34 ArchitectureBoston - Boston Society of Architects

Transcription

34 ArchitectureBoston - Boston Society of Architects
I SAW
IT ON
HGTV
3 4 ArchitectureBoston
The most influential source of popular design
education is not a school but a television network.
by James McCown
It started a few years ago: Residential architects
noticed that clients were referring to products and
design concepts that they had seen on a cable television
show. HGTV is generally thought of as a “network
about decorating,” but that might be too facile a way
to describe this highly successful broadcast format. It’s
all real estate, all the time at HGTV, formally known
as Home & Garden Television. If we are a society
obsessed with residential real estate, then HGTV is
our virtual national campfire, a place to gather round
and be voyeurs of other people’s private abodes. We
are observers as they engage in the endless search for
bigger, better, and more elaborate places to call home.
HGTV goes beyond mere decorating to expand
the notion of what decorating and design are. In
HGTV’s treatment, design becomes refracted and
given completely new cultural grounding. The notion
of interior design as a genteel, relatively upper-class
pursuit is quickly blown out of the water. Here, design
is democratized and diverse. Ladies who lunch in
Chanel suits are replaced with machismo men with
tattoos and women who are not afraid to get tough to
get what they want.
Take one of HGTV’s shows, The Antonio Treatment.

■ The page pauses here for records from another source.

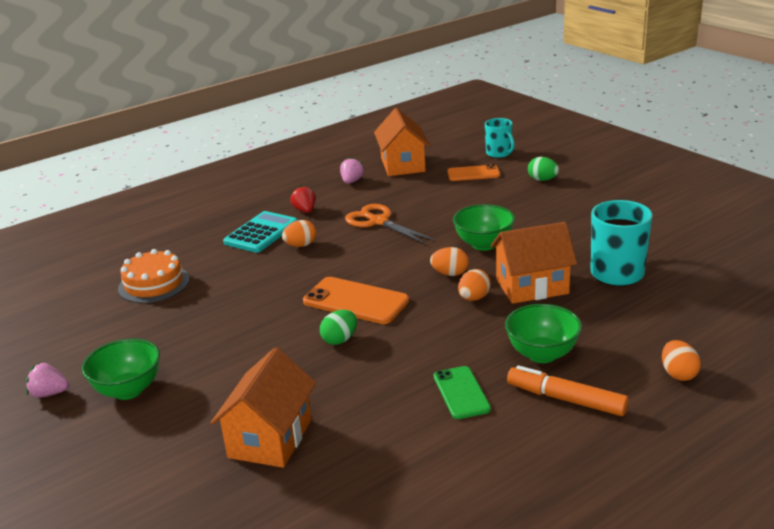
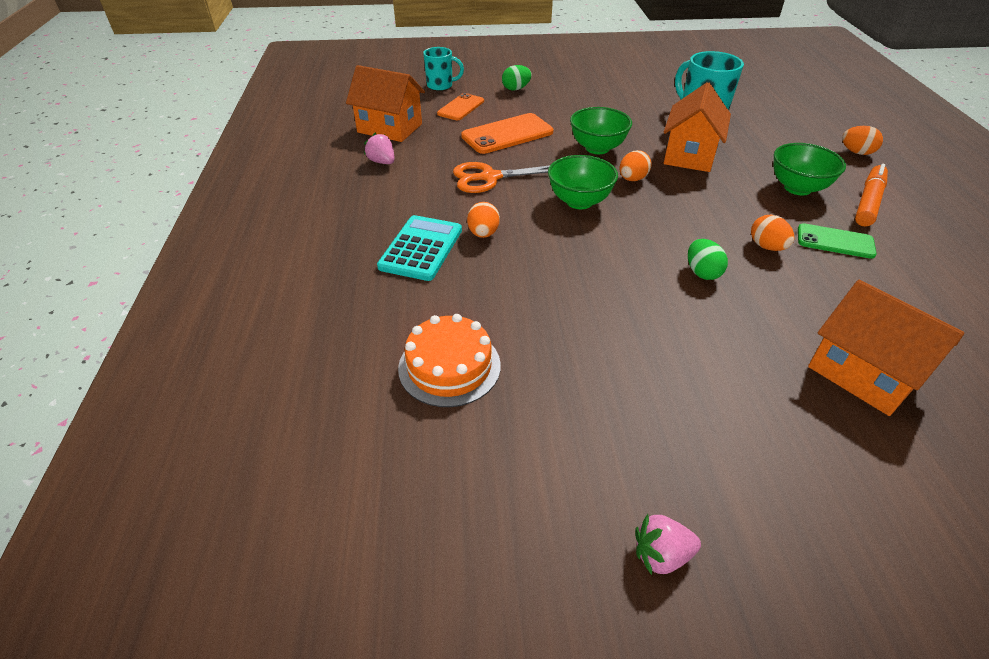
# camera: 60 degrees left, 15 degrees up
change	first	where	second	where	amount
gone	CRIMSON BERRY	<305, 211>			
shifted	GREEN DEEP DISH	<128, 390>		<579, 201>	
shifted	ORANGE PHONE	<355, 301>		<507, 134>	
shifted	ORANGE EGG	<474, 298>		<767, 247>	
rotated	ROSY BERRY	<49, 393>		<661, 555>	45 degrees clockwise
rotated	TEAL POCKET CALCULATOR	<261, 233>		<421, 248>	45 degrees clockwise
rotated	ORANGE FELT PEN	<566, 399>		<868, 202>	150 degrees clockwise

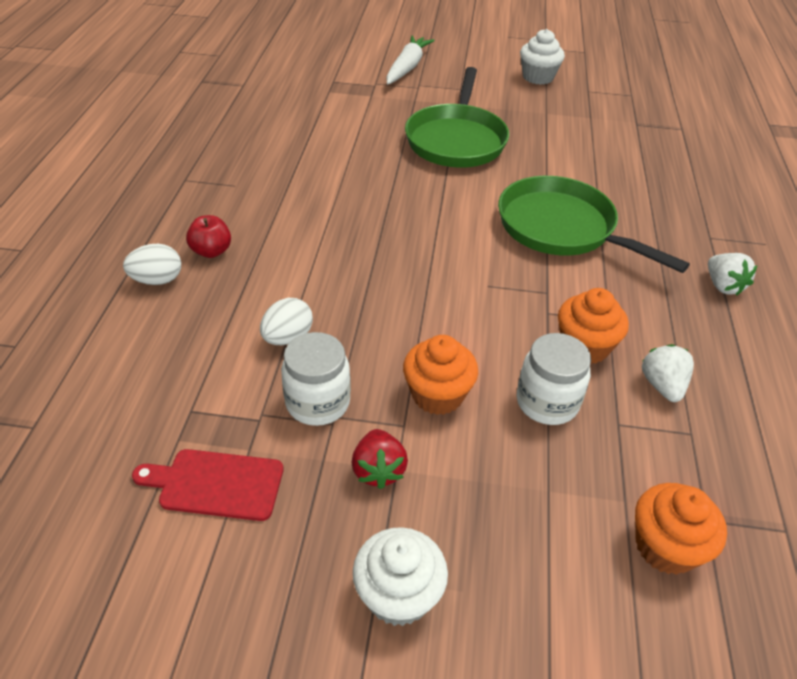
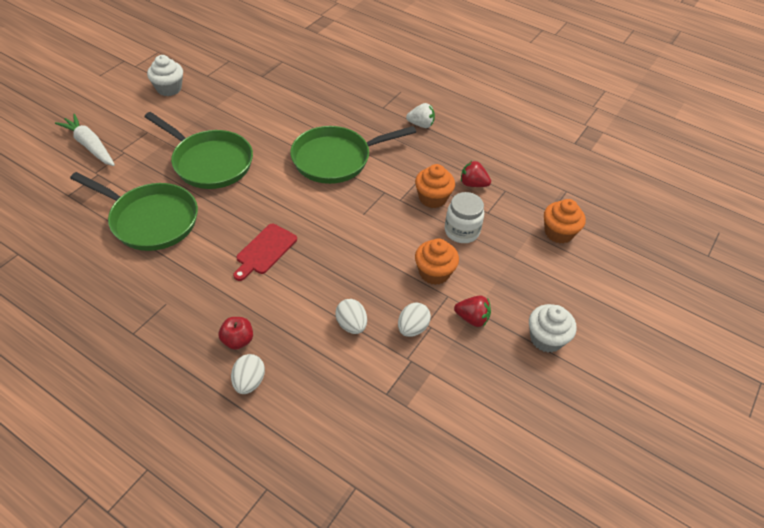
# camera: 65 degrees left, 5 degrees up
change	first	where	second	where	amount
new			GREEN PAN	<150, 220>	
shifted	CRIMSON BREAD BOARD	<216, 484>		<265, 251>	
swapped	SNOW-WHITE PRESERVE JAR	<318, 402>	SNOW-WHITE EGG	<412, 328>	
repainted	SNOW-WHITE BERRY	<662, 385>	CRIMSON BERRY	<473, 184>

Based in LA, star Antonio Ballatore refers to himself
as “not your average designer” — and he’s not kidding.
He appears more like a repo man than the aristocratic
image of the Back Bay or Upper East Side decorator.
“It’s about going slick or going home,” Ballatore says
of his design approach. (In a recent episode, he took a
client’s existing colorful bedroom and gave it a rusticcave treatment, complete with thousands of small wooden
blocks in various lengths that formed a headboard
reminiscent of stalactite.) Ballatore is a design celebrity, not
because he has been recognized through the awards and
publications that usually anoint the design profession’s
elite, but because he has won the network’s popular
Design Star competition. Following a formula straight
out of America’s Next Top Model and American Idol, a
dozen or so designers compete for a chance of starring in
their own show; divas and drama queens — male and
female — abound. This is design as entertainment.
This is also design as media conglomerate. HGTV’s
roots may go back to the venerable This Old House,
started as a shoestring public television series 32 years
ago on Boston’s WGBH and now something of a
conglomerate of its own, having launched spin-off
programs and a magazine and now owned by Time Inc.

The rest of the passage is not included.